Revision: 2.0.0-12154-62531f11

1 Embulk用GridDB出力プラグイン

Embulk 用GridDB出力プラグインはデータレコードをGridDBのデータベースにロードします。

1.1 概要

Embulk用GridDB出力プラグインは他のデータベース(またはデータファイル)のデータをGridDBのデータベースに転送します。

Embulk用GridDB出力プラグイン
Embulk用GridDB出力プラグインは入力プラグインがサポートするデータ形式を、読み込んで解析できます
  • プラグインのタイプ: 出力
  • レジューム実行: 不可 (処理失敗の場合、全データをクリーンし、再実行してください。)
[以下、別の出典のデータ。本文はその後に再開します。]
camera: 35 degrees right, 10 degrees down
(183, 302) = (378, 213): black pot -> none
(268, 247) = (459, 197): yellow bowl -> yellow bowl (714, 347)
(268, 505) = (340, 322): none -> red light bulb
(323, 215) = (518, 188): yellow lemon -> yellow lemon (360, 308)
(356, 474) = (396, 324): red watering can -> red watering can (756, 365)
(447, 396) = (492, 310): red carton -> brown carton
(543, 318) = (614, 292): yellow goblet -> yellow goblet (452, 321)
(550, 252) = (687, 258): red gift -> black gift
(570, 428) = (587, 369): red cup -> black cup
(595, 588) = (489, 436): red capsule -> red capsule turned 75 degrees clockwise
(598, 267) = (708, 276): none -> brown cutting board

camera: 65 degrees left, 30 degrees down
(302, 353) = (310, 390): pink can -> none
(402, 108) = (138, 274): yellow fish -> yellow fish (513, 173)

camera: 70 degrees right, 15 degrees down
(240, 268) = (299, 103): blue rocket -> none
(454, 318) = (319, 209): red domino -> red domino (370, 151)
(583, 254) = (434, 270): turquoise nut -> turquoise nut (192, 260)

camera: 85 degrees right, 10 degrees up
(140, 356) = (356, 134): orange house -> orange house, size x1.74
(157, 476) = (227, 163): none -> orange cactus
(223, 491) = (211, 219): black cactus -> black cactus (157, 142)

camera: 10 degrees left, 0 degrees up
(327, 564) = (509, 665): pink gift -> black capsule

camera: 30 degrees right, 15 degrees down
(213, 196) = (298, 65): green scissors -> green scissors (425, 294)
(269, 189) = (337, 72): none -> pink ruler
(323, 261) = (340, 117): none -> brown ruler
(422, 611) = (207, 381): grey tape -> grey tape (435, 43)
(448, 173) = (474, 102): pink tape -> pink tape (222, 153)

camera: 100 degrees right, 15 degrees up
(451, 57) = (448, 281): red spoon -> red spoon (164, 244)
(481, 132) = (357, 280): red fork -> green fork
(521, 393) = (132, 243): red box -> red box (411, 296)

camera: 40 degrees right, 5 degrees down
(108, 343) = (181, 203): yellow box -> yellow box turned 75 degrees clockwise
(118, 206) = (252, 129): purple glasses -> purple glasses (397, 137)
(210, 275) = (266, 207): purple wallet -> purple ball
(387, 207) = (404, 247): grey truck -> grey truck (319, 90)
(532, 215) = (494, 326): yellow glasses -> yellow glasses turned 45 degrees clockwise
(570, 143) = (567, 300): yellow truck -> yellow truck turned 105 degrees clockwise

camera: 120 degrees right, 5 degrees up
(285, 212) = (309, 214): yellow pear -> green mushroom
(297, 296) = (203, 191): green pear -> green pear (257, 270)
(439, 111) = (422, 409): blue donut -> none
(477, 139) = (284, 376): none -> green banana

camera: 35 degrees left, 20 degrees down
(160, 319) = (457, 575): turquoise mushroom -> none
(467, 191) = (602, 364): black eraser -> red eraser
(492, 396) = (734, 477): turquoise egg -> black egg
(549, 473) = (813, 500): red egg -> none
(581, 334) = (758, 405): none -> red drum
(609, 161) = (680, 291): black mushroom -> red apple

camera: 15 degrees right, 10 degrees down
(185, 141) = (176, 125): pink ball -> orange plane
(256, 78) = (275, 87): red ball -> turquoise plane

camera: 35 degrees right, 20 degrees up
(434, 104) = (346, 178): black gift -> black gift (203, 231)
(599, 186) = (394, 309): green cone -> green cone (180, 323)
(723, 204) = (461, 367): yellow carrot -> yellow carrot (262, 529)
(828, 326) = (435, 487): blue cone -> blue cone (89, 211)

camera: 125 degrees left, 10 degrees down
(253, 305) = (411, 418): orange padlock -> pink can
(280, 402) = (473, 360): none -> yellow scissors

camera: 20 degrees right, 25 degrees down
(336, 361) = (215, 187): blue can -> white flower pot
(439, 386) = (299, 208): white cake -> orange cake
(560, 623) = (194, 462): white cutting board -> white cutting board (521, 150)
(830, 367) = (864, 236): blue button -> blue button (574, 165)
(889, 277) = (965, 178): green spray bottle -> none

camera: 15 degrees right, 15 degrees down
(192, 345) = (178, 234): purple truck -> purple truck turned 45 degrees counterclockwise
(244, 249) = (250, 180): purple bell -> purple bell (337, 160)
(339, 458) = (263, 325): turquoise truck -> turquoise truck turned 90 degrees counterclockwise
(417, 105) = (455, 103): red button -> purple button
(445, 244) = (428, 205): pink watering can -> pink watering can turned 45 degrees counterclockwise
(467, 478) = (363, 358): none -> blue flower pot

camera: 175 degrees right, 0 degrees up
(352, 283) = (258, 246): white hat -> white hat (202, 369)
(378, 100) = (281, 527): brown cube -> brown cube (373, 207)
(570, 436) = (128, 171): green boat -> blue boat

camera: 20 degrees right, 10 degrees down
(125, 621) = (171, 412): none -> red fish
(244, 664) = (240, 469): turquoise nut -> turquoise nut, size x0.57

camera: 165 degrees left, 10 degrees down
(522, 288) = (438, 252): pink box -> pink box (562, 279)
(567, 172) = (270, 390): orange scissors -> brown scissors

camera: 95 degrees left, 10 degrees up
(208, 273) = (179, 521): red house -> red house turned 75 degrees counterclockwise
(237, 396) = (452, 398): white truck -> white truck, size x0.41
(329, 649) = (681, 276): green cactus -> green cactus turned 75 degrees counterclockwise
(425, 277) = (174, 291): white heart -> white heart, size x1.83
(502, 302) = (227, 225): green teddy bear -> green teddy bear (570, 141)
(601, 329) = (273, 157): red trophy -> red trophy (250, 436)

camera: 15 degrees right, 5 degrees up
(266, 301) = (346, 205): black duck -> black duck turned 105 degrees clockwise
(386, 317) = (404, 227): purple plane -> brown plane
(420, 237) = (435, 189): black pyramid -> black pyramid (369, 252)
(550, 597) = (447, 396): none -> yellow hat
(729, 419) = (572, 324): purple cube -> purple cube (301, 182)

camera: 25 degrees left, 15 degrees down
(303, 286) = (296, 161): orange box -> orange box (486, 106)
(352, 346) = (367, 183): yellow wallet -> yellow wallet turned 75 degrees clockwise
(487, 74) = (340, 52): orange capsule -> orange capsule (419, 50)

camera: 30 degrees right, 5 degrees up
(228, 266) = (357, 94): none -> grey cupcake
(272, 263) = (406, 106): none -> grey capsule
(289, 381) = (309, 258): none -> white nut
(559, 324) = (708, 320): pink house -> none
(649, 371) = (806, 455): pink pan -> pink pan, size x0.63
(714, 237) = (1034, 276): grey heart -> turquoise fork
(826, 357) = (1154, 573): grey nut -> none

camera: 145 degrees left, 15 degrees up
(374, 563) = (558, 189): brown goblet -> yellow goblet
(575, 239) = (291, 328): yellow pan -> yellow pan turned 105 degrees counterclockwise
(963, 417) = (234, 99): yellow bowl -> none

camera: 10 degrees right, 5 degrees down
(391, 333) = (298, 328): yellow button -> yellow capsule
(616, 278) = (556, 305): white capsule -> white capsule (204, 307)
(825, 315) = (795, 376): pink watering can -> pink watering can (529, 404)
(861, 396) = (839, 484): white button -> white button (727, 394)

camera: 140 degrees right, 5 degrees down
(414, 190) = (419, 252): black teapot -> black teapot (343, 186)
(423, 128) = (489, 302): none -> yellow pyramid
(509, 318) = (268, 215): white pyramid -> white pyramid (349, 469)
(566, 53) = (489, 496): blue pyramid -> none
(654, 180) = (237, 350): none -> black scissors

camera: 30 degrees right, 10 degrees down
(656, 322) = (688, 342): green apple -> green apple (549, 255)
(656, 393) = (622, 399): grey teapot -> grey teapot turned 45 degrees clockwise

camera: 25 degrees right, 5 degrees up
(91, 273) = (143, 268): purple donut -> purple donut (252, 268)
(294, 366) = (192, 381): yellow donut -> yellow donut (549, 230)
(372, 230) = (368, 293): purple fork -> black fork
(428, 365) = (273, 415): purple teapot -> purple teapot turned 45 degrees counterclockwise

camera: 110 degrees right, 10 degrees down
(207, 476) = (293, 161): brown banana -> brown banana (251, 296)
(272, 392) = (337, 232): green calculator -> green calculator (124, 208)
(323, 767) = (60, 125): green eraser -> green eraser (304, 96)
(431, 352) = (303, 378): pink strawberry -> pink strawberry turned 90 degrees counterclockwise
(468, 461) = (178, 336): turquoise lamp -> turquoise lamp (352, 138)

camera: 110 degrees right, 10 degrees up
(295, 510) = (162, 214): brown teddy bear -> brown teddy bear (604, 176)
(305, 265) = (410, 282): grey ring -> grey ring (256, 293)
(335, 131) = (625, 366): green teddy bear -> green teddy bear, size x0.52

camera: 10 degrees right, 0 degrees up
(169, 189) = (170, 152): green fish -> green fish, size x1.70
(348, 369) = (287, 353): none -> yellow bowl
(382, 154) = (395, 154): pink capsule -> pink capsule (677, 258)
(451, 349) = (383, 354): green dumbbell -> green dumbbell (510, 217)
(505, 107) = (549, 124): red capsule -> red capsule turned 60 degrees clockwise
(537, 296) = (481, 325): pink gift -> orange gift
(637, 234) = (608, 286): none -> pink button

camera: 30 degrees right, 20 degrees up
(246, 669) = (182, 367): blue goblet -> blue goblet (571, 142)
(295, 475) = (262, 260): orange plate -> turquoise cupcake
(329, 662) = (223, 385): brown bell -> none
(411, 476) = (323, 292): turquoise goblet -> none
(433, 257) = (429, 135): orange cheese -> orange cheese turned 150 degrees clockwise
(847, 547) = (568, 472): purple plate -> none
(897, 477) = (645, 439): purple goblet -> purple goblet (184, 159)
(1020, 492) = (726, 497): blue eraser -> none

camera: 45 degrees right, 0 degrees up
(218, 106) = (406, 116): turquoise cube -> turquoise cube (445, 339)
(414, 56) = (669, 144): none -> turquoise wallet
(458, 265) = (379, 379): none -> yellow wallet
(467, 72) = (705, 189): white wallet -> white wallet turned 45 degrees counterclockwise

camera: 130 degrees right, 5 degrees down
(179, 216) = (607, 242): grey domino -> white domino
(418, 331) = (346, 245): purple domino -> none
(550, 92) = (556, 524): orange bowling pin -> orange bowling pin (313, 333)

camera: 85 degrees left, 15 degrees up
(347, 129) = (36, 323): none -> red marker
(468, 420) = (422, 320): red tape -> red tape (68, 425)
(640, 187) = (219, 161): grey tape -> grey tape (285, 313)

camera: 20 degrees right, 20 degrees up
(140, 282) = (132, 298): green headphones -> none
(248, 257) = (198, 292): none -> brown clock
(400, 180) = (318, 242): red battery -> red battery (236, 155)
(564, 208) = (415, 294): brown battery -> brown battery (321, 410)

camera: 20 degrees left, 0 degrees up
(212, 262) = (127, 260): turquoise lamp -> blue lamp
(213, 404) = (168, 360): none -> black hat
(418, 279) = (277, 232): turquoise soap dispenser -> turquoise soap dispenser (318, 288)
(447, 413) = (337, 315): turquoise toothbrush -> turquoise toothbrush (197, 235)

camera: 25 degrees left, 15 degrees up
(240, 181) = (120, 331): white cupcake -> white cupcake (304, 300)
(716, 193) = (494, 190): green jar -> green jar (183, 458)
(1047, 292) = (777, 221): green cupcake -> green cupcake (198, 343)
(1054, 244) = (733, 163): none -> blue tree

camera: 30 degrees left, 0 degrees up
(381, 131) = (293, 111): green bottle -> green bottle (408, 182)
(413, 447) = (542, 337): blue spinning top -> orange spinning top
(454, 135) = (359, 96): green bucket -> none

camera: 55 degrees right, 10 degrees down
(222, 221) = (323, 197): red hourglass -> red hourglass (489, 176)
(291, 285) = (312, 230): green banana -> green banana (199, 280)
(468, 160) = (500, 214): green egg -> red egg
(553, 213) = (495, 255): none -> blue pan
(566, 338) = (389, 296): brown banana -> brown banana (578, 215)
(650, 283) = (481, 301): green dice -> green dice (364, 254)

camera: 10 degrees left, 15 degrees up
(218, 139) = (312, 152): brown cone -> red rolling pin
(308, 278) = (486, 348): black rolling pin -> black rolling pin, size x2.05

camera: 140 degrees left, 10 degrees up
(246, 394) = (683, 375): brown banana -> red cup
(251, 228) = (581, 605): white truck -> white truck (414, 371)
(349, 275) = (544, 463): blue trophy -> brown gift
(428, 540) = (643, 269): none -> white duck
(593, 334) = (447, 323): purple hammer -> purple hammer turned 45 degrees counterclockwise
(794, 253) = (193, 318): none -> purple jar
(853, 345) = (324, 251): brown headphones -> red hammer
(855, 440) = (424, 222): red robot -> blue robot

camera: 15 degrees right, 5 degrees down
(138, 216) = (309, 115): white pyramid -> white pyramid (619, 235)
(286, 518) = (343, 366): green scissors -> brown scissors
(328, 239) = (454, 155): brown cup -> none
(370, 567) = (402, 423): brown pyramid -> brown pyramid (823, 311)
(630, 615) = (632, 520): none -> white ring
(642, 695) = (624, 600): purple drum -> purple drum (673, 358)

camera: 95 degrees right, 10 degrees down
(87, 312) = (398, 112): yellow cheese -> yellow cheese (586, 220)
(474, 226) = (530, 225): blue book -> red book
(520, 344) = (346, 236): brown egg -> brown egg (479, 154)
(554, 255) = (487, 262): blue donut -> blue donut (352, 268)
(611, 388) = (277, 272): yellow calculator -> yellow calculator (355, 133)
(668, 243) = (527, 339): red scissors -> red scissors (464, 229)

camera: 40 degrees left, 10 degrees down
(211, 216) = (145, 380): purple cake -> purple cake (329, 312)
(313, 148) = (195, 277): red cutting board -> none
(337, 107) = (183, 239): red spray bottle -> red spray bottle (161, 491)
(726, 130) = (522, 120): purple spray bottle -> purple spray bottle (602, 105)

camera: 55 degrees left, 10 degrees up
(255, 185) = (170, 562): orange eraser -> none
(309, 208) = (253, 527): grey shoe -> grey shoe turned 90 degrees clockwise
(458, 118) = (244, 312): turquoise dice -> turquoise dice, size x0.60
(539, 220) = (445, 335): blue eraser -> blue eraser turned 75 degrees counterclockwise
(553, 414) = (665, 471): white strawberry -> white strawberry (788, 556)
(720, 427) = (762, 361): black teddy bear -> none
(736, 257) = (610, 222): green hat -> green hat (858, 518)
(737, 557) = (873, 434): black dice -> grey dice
: Embulkの使用方法の詳細は https://github.com/embulk/embulk を参照。

1.2 検証環境

名前 バージョン
Embulk 0.9.x
Java Oracle JDK 8
Gradle Gradle 6.3
OS CentOS 7

1.3 構成

1.3.1 構成ファイル

Embulk用GridDB出力プラグインは構成ファイル(config.yaml)により構成できます。このファイルは YAML形式で書き込まれます。この構成ファイルのサンプルを下記に示します。ここでは "out:"の部分がGridDB出力プラグインに対応します。

in:
    type: file
    path_prefix: sample_file.csv
    parser:
        type: csv
        columns:
          - {name: column1, type: long }
          - {name: column2, type: string }
          - {name: column3, type: double }

out:
    type: griddb
    mode_cluster: PROVIDER
    provider_url: http://example.com/my_cluster.json
    cluster: myCluster
    database: myDB
    container: myContainer
    user: admin
    password: admin
    mode_insert: replace
    column_options:
        column1: { type: long    }
        column2: { type: string  }
        column3: { type: double  }

: 上記サンプルの"in:の部分が Embulk入力プラグインに対応します。Embulkの構成の詳細は https://www.embulk.org/docs/built-in.html を参照。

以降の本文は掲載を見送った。